Jason, the setting is located in the Car Data area of your iDrive main menu (top-right corner)
Once in the Car Data menu, the second from the bottom icon is a picture of a larger window, which represents the main area of NAV, followed by a right-arrow, pointing to a smaller window, which represents the assistance window.
This is where you select which assistance window you prefer, or none.


----------



## jraneses (Oct 12, 2004)

kd2789mo said:


> Jason, the setting is located in the Car Data area of your iDrive main menu (top-right corner)
> Once in the Car Data menu, the second from the bottom icon is a picture of a larger window, which represents the main area of NAV, followed by a right-arrow, pointing to a smaller window, which represents the assistance window.
> This is where you select which assistance window you prefer, or none.

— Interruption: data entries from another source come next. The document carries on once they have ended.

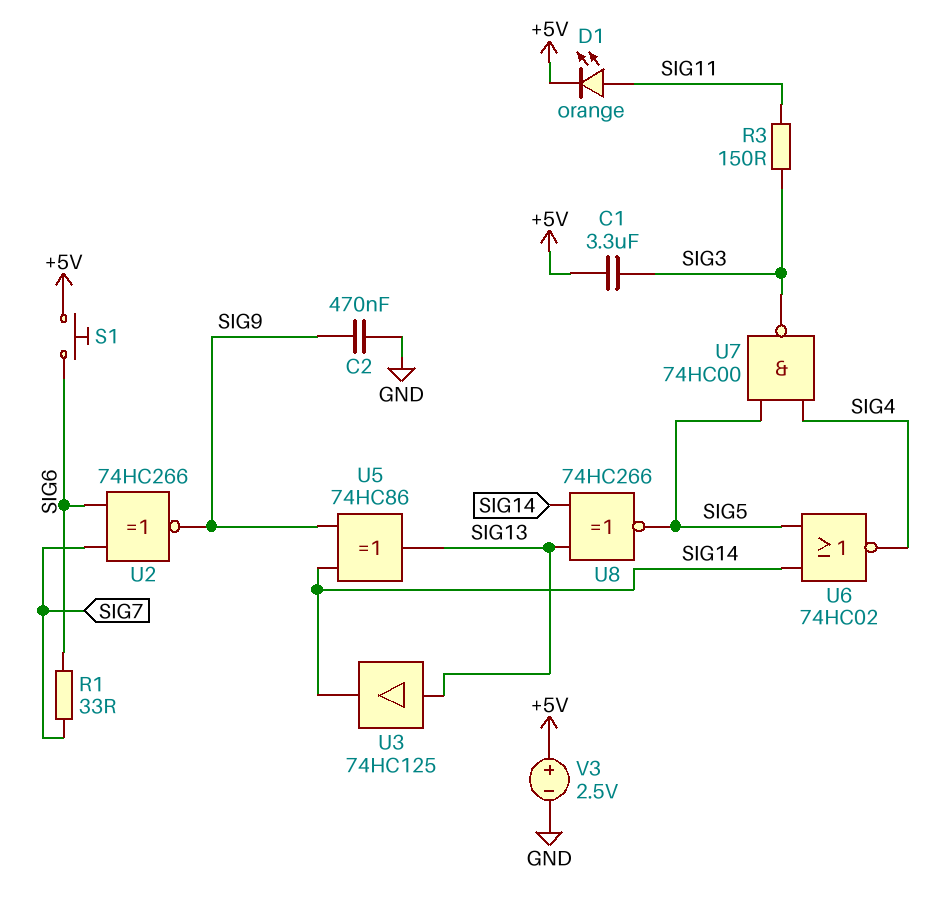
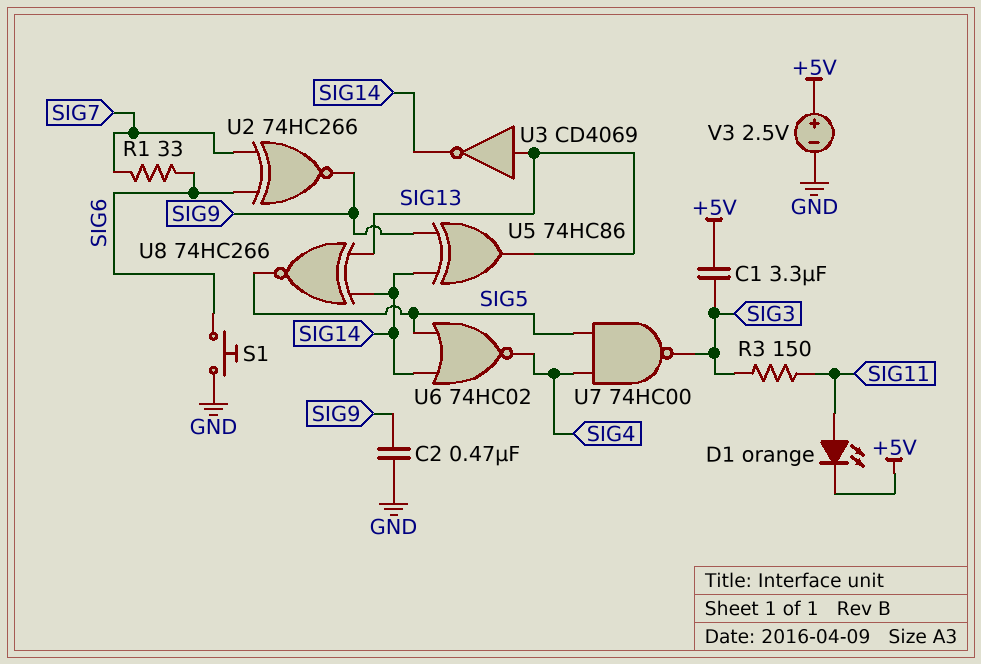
S1: button (+5V, SIG6) -> button (GND, SIG6)
U3: buffer 74HC125 (in SIG13, out SIG14) -> NOT CD4069 (in SIG13, out SIG14)

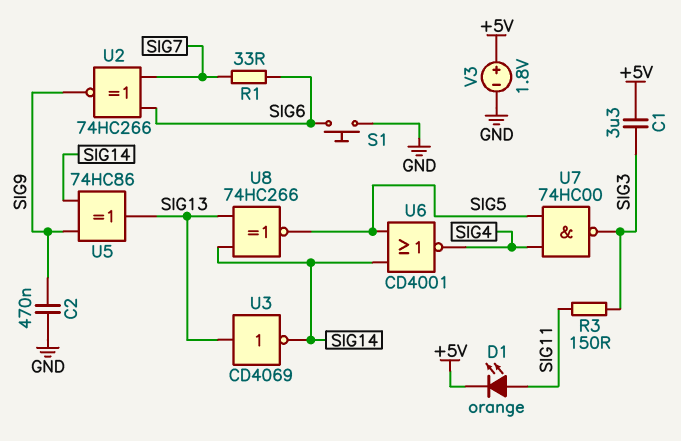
U6: NOR 74HC02 (in SIG5, in SIG14, out SIG4) -> NOR CD4001 (in SIG5, in SIG14, out SIG4)
V3: 2.5V (plus +5V, minus GND) -> 1.8V (plus +5V, minus GND)

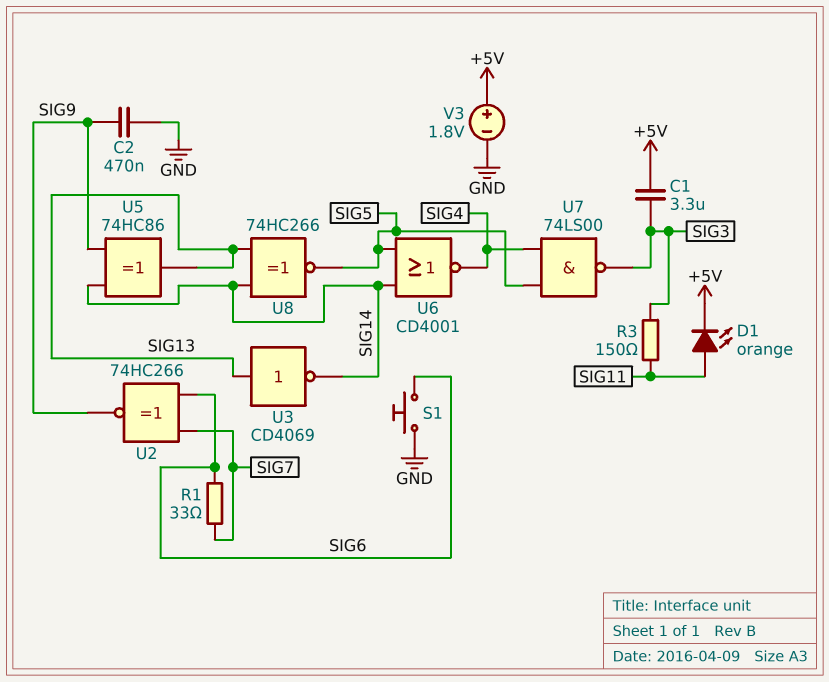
U7: NAND 74HC00 (in SIG4, in SIG5, out SIG3) -> NAND 74LS00 (in SIG4, in SIG5, out SIG3)

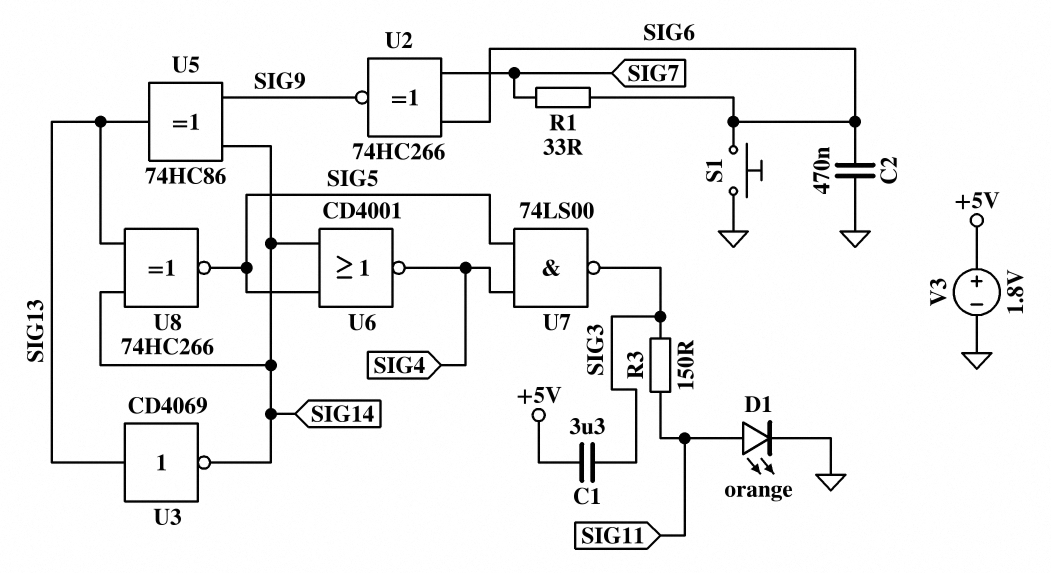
C2: 470nF (GND, SIG9) -> 470nF (GND, SIG6)
D1: LED orange (A SIG11, K +5V) -> LED orange (A SIG11, K GND)

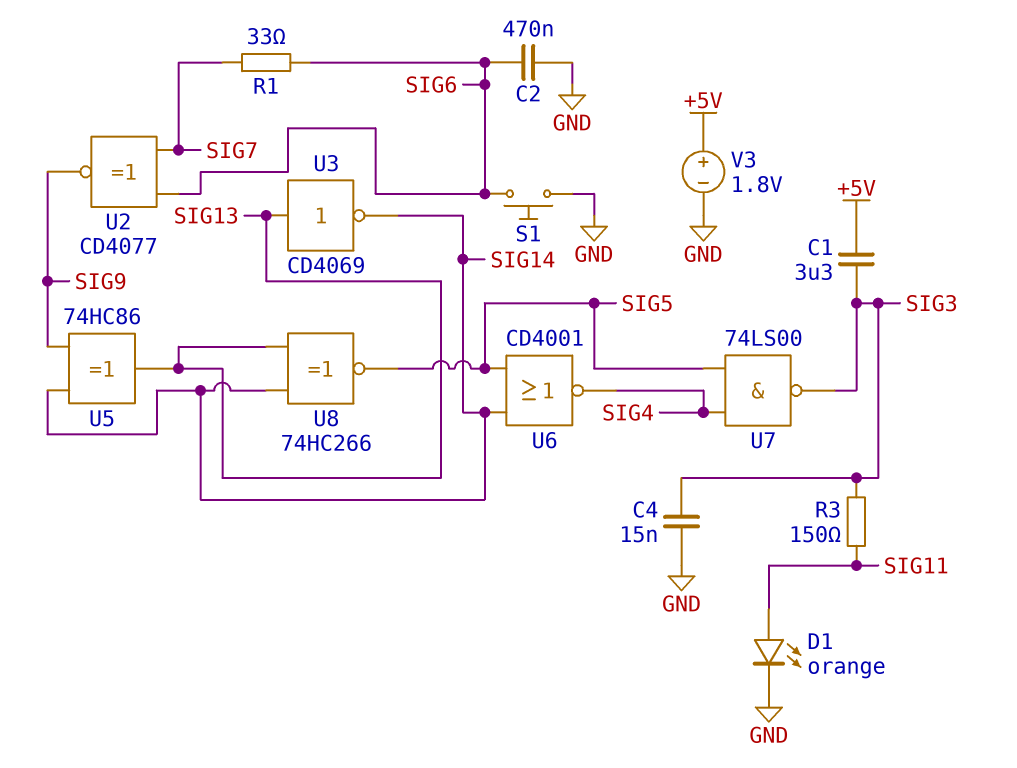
C4: none -> 15nF (GND, SIG3)
U2: XNOR 74HC266 (in SIG6, in SIG7, out SIG9) -> XNOR CD4077 (in SIG6, in SIG7, out SIG9)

Right, I've tried that. The brief help for that menu item states "Adopt current view in Assitance window and switch off brief info." If I select that, I get the Onboard Comp. in the assistance window. If I then deselect it, the assitance window goes blank, and brief info is still disabled. Then I hit menu, which takes me back to the main menu. The screen is still split, assitance window blank, with the temperature in the top right hand corner and the date and time in the bottom right hand corner. Is that how it should be?

I'm beginning to think I never noticed the split window before because I always had the brief info help displayed. But I could have sworn you could entirely remove the split.


----------



## kd2789mo (Jul 8, 2004)

jraneses said:


> Is that how it should be? I'm beginning to think I never noticed the split window before because I always had the brief info help displayed. But I could have sworn you could entirely remove the split.


Correct, the screen remains split at all times, regardless if you have anything set to display in the smaller assistance window.
The available options for display in the assistance window are:
-iDrive Menu items-displayed while changing menu's
-Brief help text
-OBC data
-NAV data (ETA, etc)
-Map data (you can display your map in the smaller assistance window, leaving the larger window available for other iDrive operations. (probably more applicable where DVD/TV is available, however very useful when using NAV and having to make multiple phone calls)


----------



## jraneses (Oct 12, 2004)

Thanks for the clarification kd.


----------



## MattS (Mar 5, 2004)

*May be help*

There is a help menu option which might trump. Try turning this off.


----------